Brooke Gladstone (born 1955) is an American journalist, author and media analyst. She is the host and managing editor of the WNYC radio program On the Media.

Career
Gladstone has covered media for much of her career. In the early 1980s, she covered public broadcasting for the industry newspaper  Current and reported for Cablevision and The Washington Weekly in Washington, D.C.

In 1987, Gladstone joined National Public Radio, first as editor of Weekend Edition with Scott Simon, and later became senior editor of All Things Considered. In 1991, she received a Knight Fellowship to study Russian language and history.
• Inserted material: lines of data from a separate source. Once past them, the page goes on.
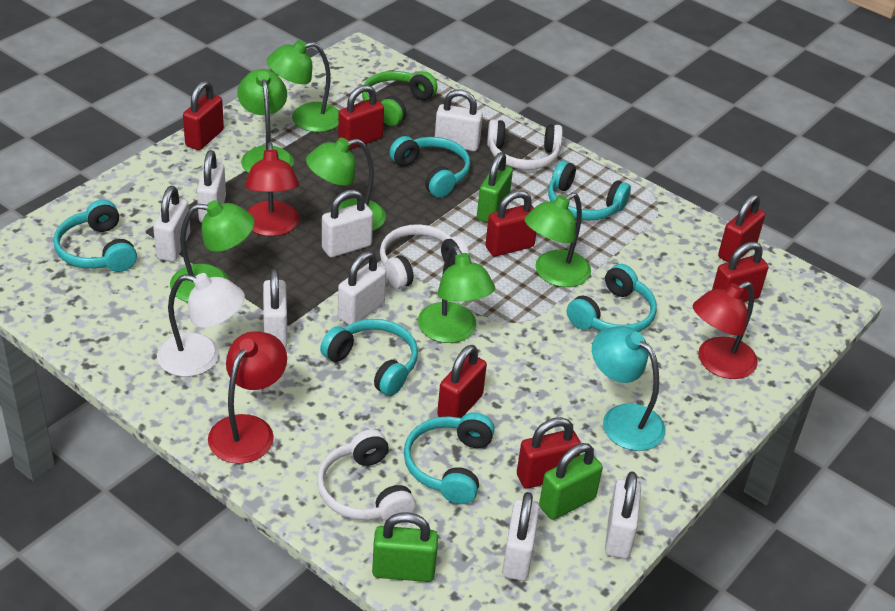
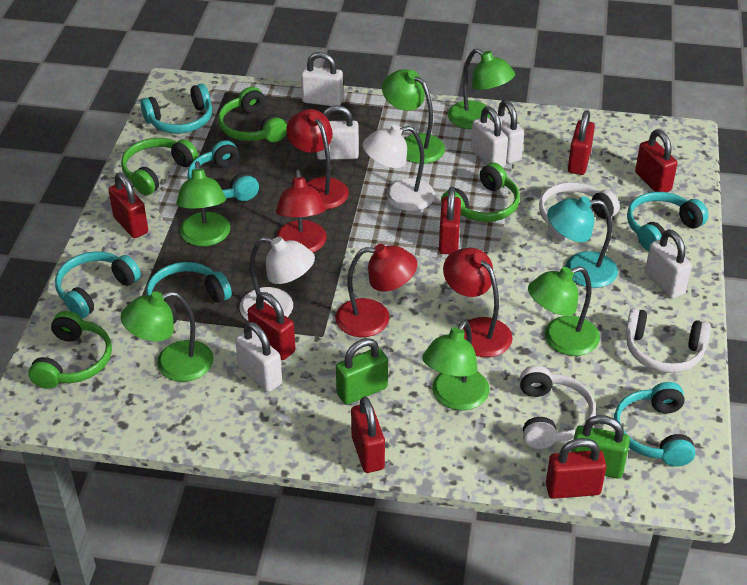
green headphones: 1 -> 4
green padlock: 3 -> 2
red lamp: 3 -> 4
white lamp: 1 -> 2
white padlock: 8 -> 6

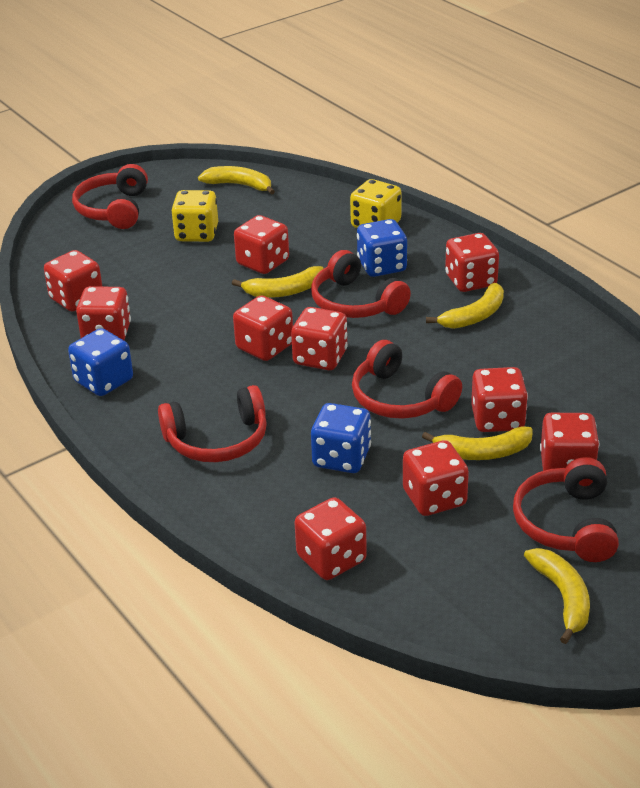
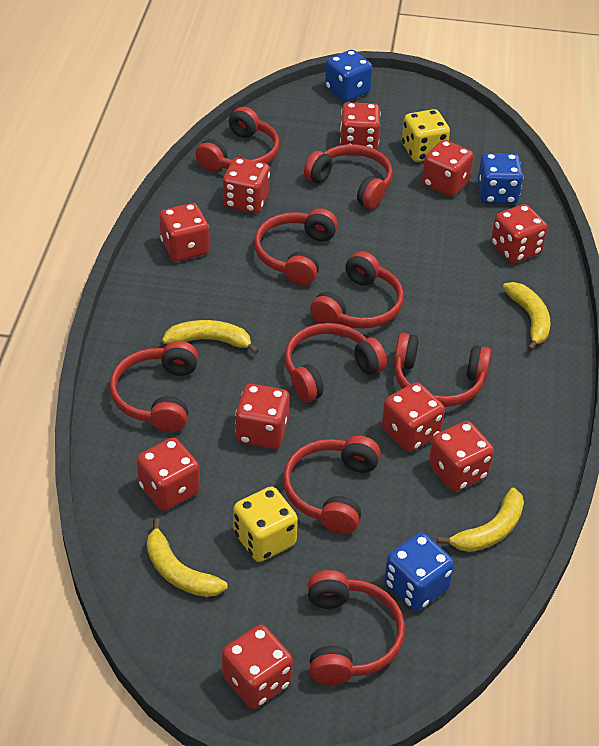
red headphones: 5 -> 9
yellow banana: 5 -> 4

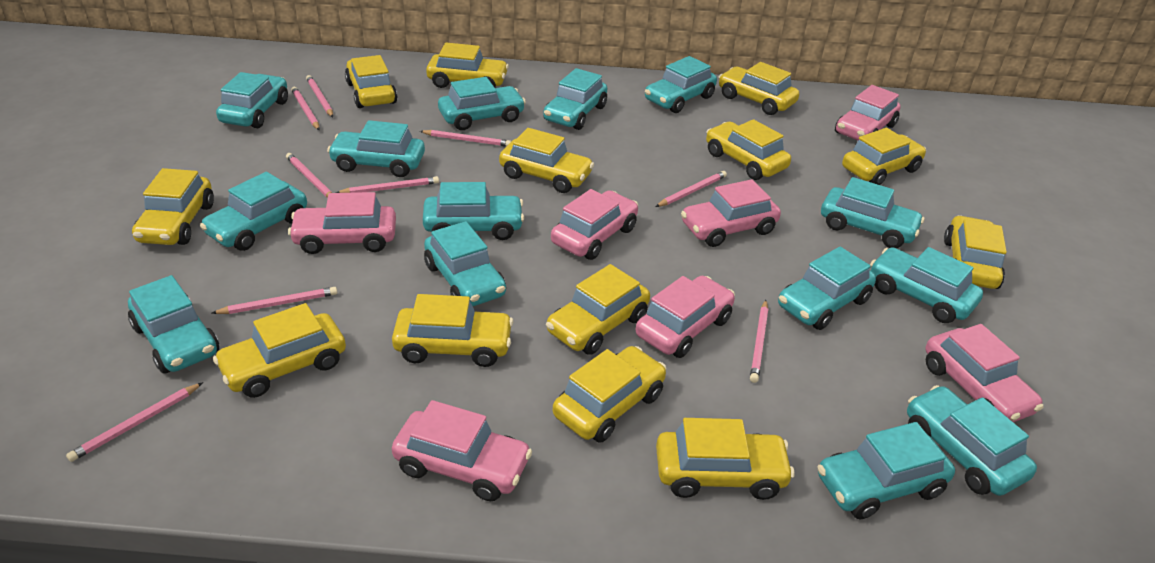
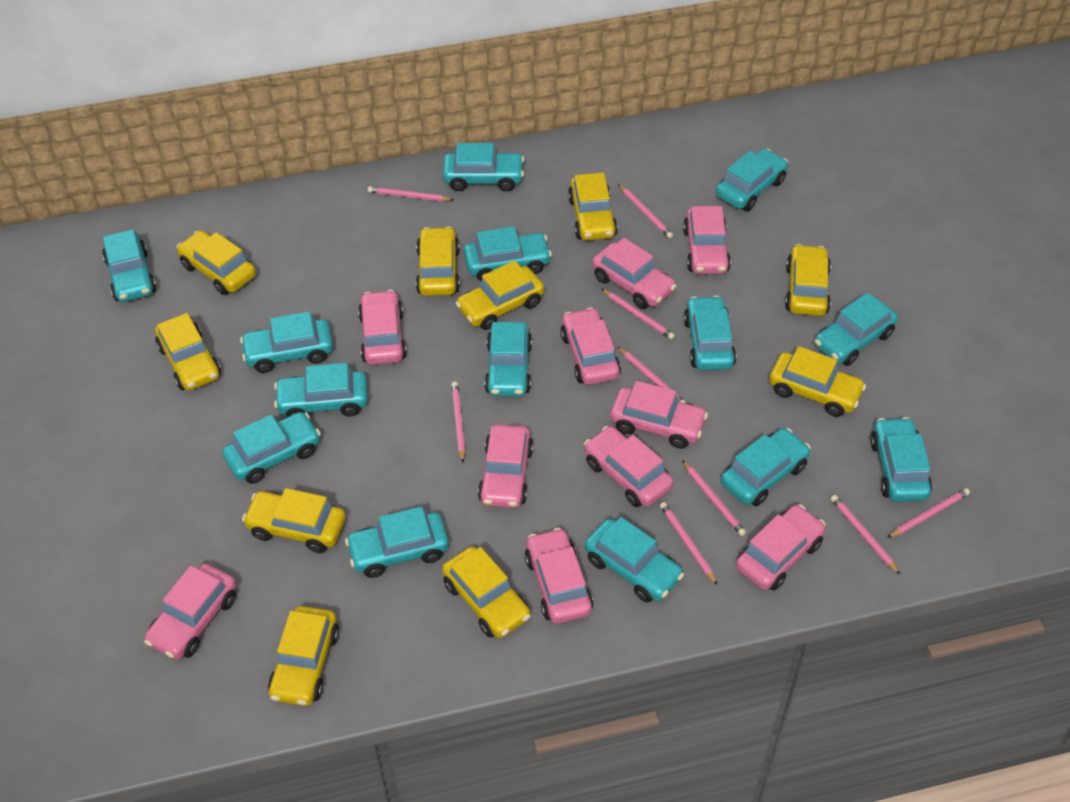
pink car: 7 -> 10
yellow car: 13 -> 10

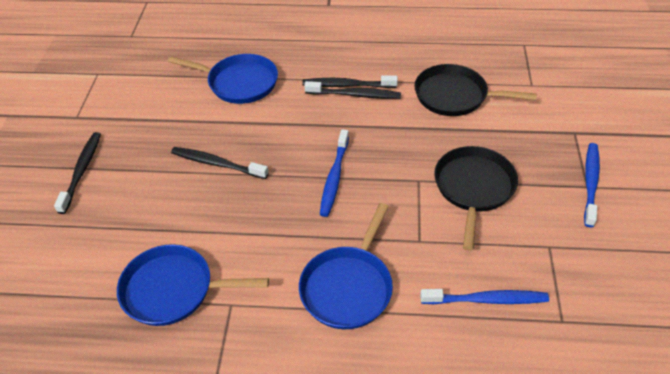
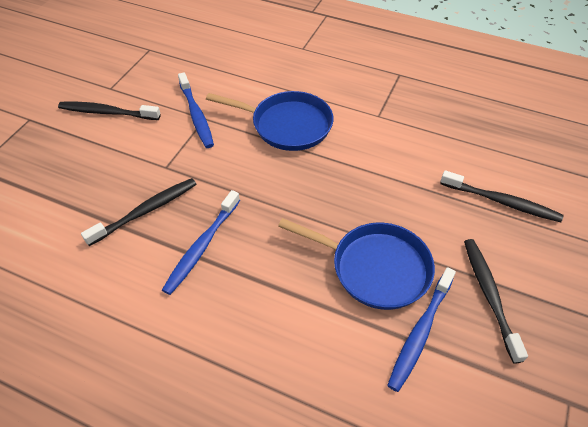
black pan: 2 -> 0
blue pan: 3 -> 2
A year later, she was reporting from Moscow for NPR, covering stories such as the bloody 1993 power struggle. In 1995, Gladstone returned to the United States and was hired as NPR's first "media reporter," based in New York City.

In October 2000, Gladstone joined WNYC—New York Public Radio—to help relaunch On the Media, a locally produced and nationally distributed radio show. By 2010, it had quadrupled its audience and earned several major journalism awards.

Gladstone wrote The Influencing Machine, a nonfiction graphic novel illustrated by Josh Neufeld and others in 2011. Gladstone describes the book as "a treatise on the relationship between us and the news media," further described by Leon Neyfakh as "a manifesto on the role of the press in American history as told through a cartoon version of herself." The influencing Machine was listed 7th among the 10 Masterpieces of Graphic Nonfiction by The Atlantic, and listed among the top books of 2011 by The New Yorker, Library Journal Kirkus Reviews and Publishers Weekly. Academic journals called her book, an illustration of the history of media's influence on culture.

In 2015 Gladstone was part of the cast of the historical documentary Best of Enemies, directed by Robert Gordon and Morgan Neville.

In 2017, Gladstone wrote The Trouble With Reality: A Rumination on Moral Panic in Our Time, a nonfiction book in which she talks about how people's filtered reality in a constantly changing media landscape threatens democracy, published by Workman Publishing Company.

In 2019, Gladstone joined NPR Detroit to host a one month long series on the house evictions crisis on Detroit today with Stephen Henderson. In 2022, she was a Critic in Residence at the American Academy in Rome.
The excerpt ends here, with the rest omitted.